Joshua White, (((CODES))) Breaker

Combining gospel music, poetry, the blues and free jazz at UCSD

In a stunning musical tribute to Black History Month, pianist Joshua White blew the roof off at UC San Diego’s Loft on Friday night with (((CODES))), a celebration of the poetic contributions of the African-American poets Langston Hughes, Frances Harper, Amiri Baraka, Al Young and Maya Angelou, as well as the profound art of the spiritual in a showstopping performance that earned a standing ovation from the packed house.

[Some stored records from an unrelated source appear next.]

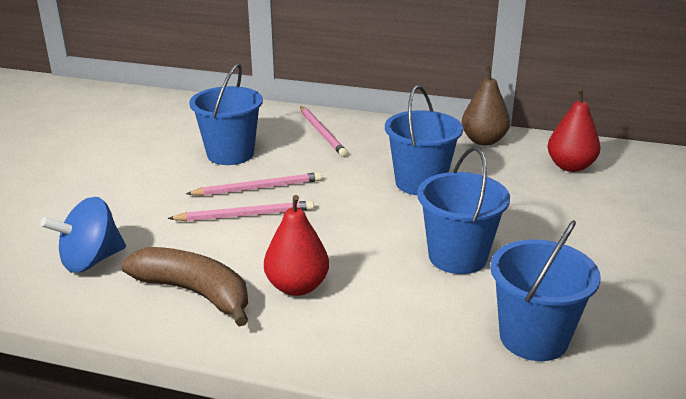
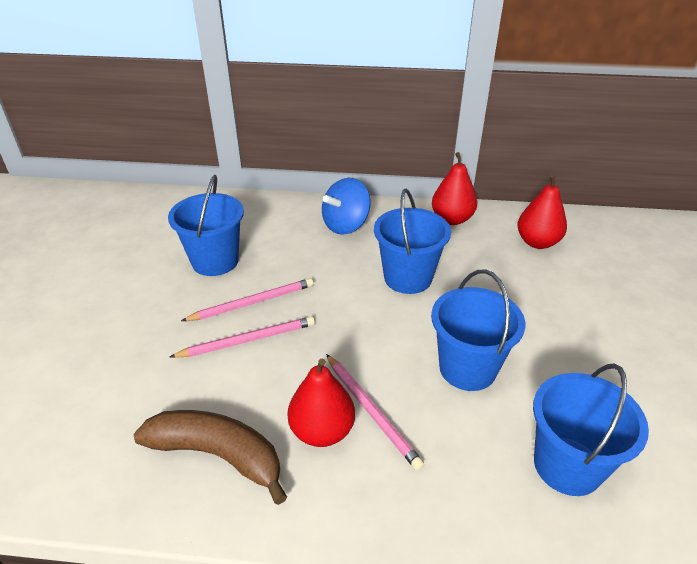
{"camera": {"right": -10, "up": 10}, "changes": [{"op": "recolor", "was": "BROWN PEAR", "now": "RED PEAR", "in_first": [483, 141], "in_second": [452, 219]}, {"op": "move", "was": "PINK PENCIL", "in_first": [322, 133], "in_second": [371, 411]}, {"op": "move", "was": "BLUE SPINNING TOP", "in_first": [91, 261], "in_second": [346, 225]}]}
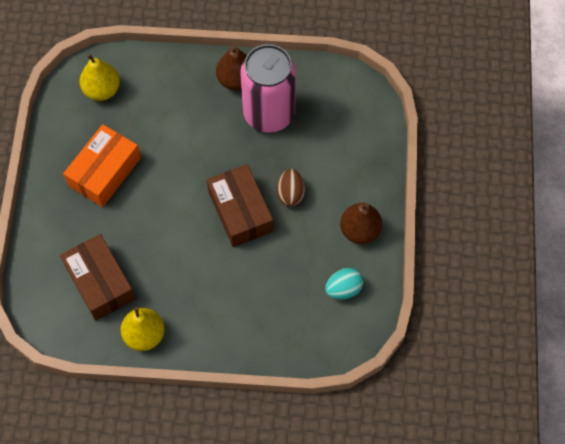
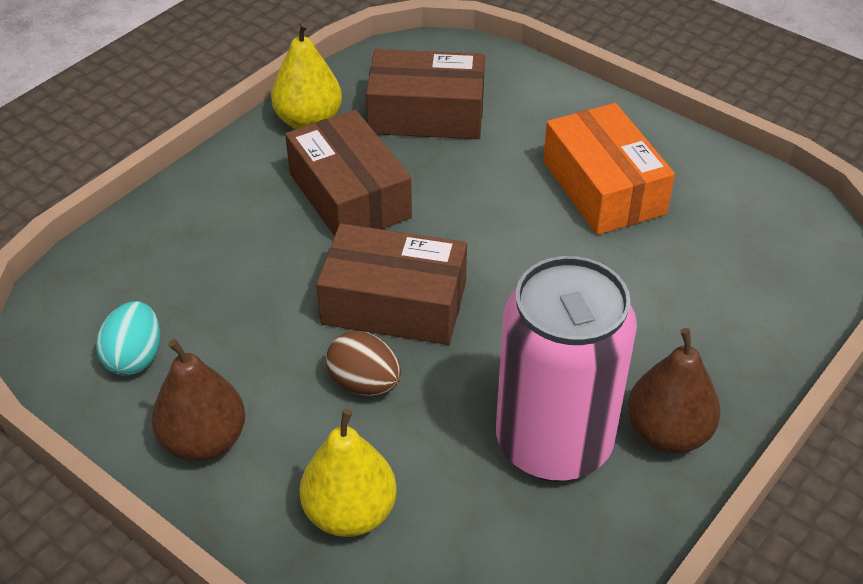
{"camera": {"right": 125, "up": -20}, "changes": [{"op": "move", "was": "YELLOW PEAR", "in_first": [102, 90], "in_second": [350, 513]}, {"op": "insert", "now": "BROWN BOX", "in_second": [349, 196]}]}
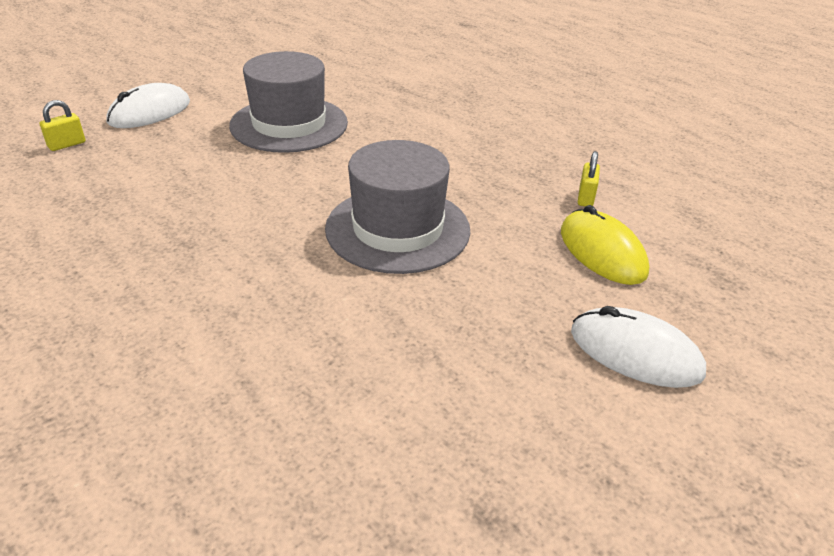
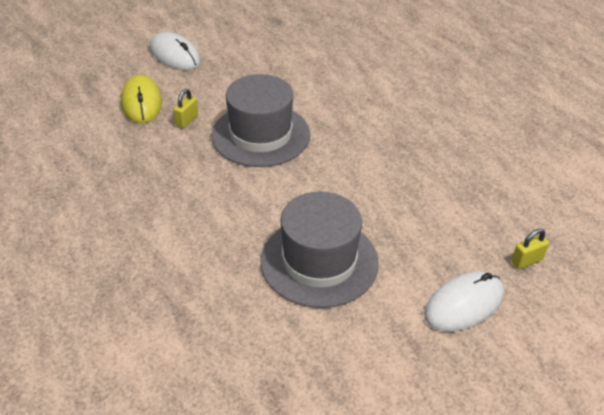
{"camera": {"right": -165, "up": 5}, "changes": [{"op": "move", "was": "YELLOW PADLOCK", "in_first": [585, 197], "in_second": [187, 120]}]}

White assembled a stellar cast for this show, featuring the L.A. musicians Marvin "Smitty" Smith (drums), Dwight Trible (voice) and Hamilton Price (bass) to complement local standouts Kamau Kenyatta (soprano saxophone) and the incredible Janet Wilson (vocals).

Trible is a veteran of the Los Angeles creative music scene, having cut his teeth as a member of Horace Tapscott’s Arkestra, and Trible's deep, pliant baritone, emotive articulation and operatic presence was felt immediately on the opening duet with White, on Hughes' "Spiritual." Half-singing, half-narrating, Trible made you connect with the meaning behind the words -- and his aesthetic made me reflect on a James Earl Jones-Leon Thomas-Albert Ayler continuum. Underneath it all, the pianist mined lush harmony and catholic voice leading.

Wilson comes from the Calvary Baptist Church here in San Diego, and from the moment she and White embarked on "Lift Every Voice and Sing," the spiritual vibrations in the room ascended to a level powerful enough to transform this committed atheist into a believer -- if only for a moment. Wilson’s rich and soulful contralto soars and growls, and White’s hyperlyrical piano made the supernatural seem inarguable.

Trible joined the band on a dramatic reading of Harper’s "Bury Me in a Free Land," improvising and weaving the text around White’s nervous disconnections, Price’s probing forays and Smith’s agitated brushwork. As the vocalist upped the ante, White’s long, strong fingers stabbed the keyboard like pneumatic daggers, while Smith’s roiling percussion extended the thunderous innovations of Elvin Jones -- apropos to Kenyatta’s hoarse, serpentine windings.

In a night filled with highlight moments, my personal favorite came on a brand-new, as-yet-untitled White original, which brought the house down. Opening with resonant tones and verdant harmonies, a recurrent ostinato led straight into Kenyatta’s breathy melody, which yielded to an extended solo congruent with ‘Trane-ish fluidity and the dry cough of Steve Lacy, fueled by the boiling rage of Smith’s inner mounting flame. White’s own contribution was a potent cocktail of joyous melodic development woven through a latticework of daunting rhythmic cells and Newtonian logic.

Trible took "Deep River," to a naked and visceral landscape, imbuing the storytelling dynamic with fluid enunciation, and his duet with Smith on Angelou’s "I Know Why the Caged Bird Sings"grew from an exchange of soft clicks and rattles beneath a pensive recitation into an intoxicating melange of tribal polyrhythms and yearning moans.

A Smith drum solo filled with gunshots and bullwhips led directly into the trance-vamp arrangement of "Summertime," rocketing off White’s modal chords, which evoked the left hand of both McCoy Tyner and Joe Frazier-- powerful enough to knock you down with a smile on your face. Kenyatta snaked his way through the length of his horn with a chirping vibrato and throaty multiphonics as White toggled between quartal harmonies and brutal clusters, taking the piece into a Dante’s inferno of seething energy.

And that was just the first set.

Wilson and White opened the second set with a stirring version of "I Sing Because I’m Happy," with enough evangelic authority to transform the Loft into a house of worship. I found it impossible to not be moved. Using a pointed velocity and double-stops as thick as a Porterhouse, Price opened Amiri Baraka’s “Ka ‘Ba,” a cappella, while Trible intoned with the cadence of a true poet. Once again, the pianist combined instant melody with devastating rhythmic acuity, providing a tapestry for Trible to yodel before a mutual transport into the haunting atmosphere of "Nature Boy," where the improvisation rose like languid fog off the delta.

Closing with "The Blues Don’t Change," by the poet Young, with strains of "Freddie Freeloader" underneath, White channeled Tyner into Monk while briefly quoting "Sonnymoon for Two," sandwiched in between Trible’s oratorio and a brisk Kenyatta exploration. A loud, richly deserved ovation followed.

I’ve come to expect a transformative experience from Mr. White each time out, but even by his standards, this concert was exceptional.

 Robert Bush is a freelance jazz writer who has been exploring the San Diego improvised music scene for more than 30 years.